The idea of utilizing power from the sun to make electricity has a long history in the annals of solar cells whereas the vision of making solar fuels and chemicals from the sun is of a more recent vintage. While great scientific and technological strides have been made over the past four decades towards the realization of a renewable energy resource from the photolysis of H2O to H2, the photocatalytic reduction of CO2 remains a significant challenge and has been studied to a much lesser extent. This is especially true for gas-phase CO2 photoreduction, which can be readily engineered into existing industry heterogeneous catalytic infrastructure and is increasingly being considered as the only practical way of scaling the process to sufficient proportions to have a significant impact on decreasing global greenhouse gas emissions.

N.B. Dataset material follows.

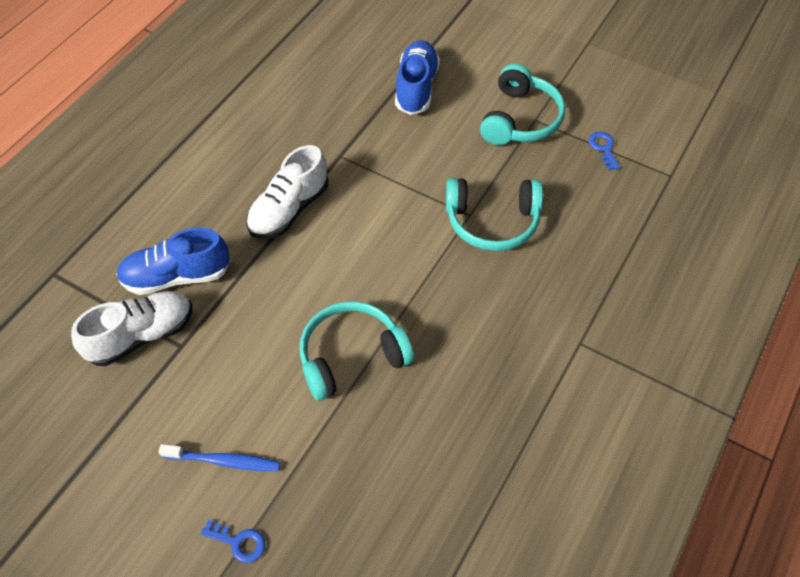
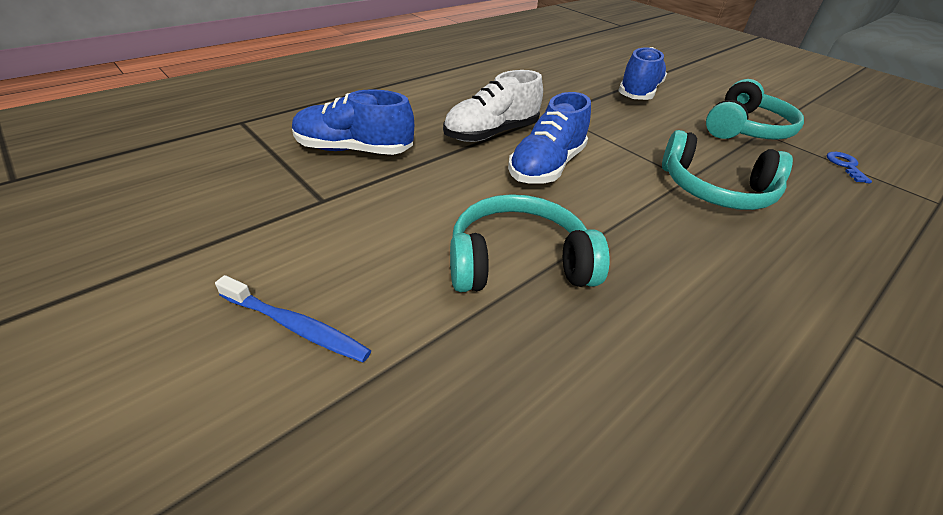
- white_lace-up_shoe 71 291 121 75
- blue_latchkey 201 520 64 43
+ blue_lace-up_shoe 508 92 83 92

As the heterogeneous catalytic reactions listed above for converting CO2 to fuels and chemicals are thermally activated, the pursuit of using light and/or heat from the sun to drive these reactions has become an active area of research. In both cases, research has been aimed at the development of optimized photochemical or photothermal catalytic materials, photo-thermal reactors and solar-light concentrators.
While the construction of the most efficient reactors and concentrators are engineering obstacles, the ongoing process of discovery for the most active materials is a chemical challenge. Hence, deciding whether the chemical reactions are light driven, heat driven or both is an important issue, as illustrated in Figure 2. In this respect, experiments need to be devised that would permit the disentanglement of photochemical and thermochemical contributions to observed heterogeneous reaction rates and efficiencies. This can be done by monitoring the temperature, wavelength and intensity dependence of the reactions in the dark versus in the light.
It is worth noting photon to chemical conversion efficiency in principle can reach 10-20 % whereas thermal to chemical conversion efficiency is usually lower, so from this point of view photocatalysis is advantageous. Also exothermic reactions can be easily catalyzed thermally whereas for endothermic ones catalysis by light can be an efficient way to supply the energy needed to drive the reaction.
The heat is now on the implementation of a new CO2 economy for the production of solar fuels and solar chemicals using light from the sun!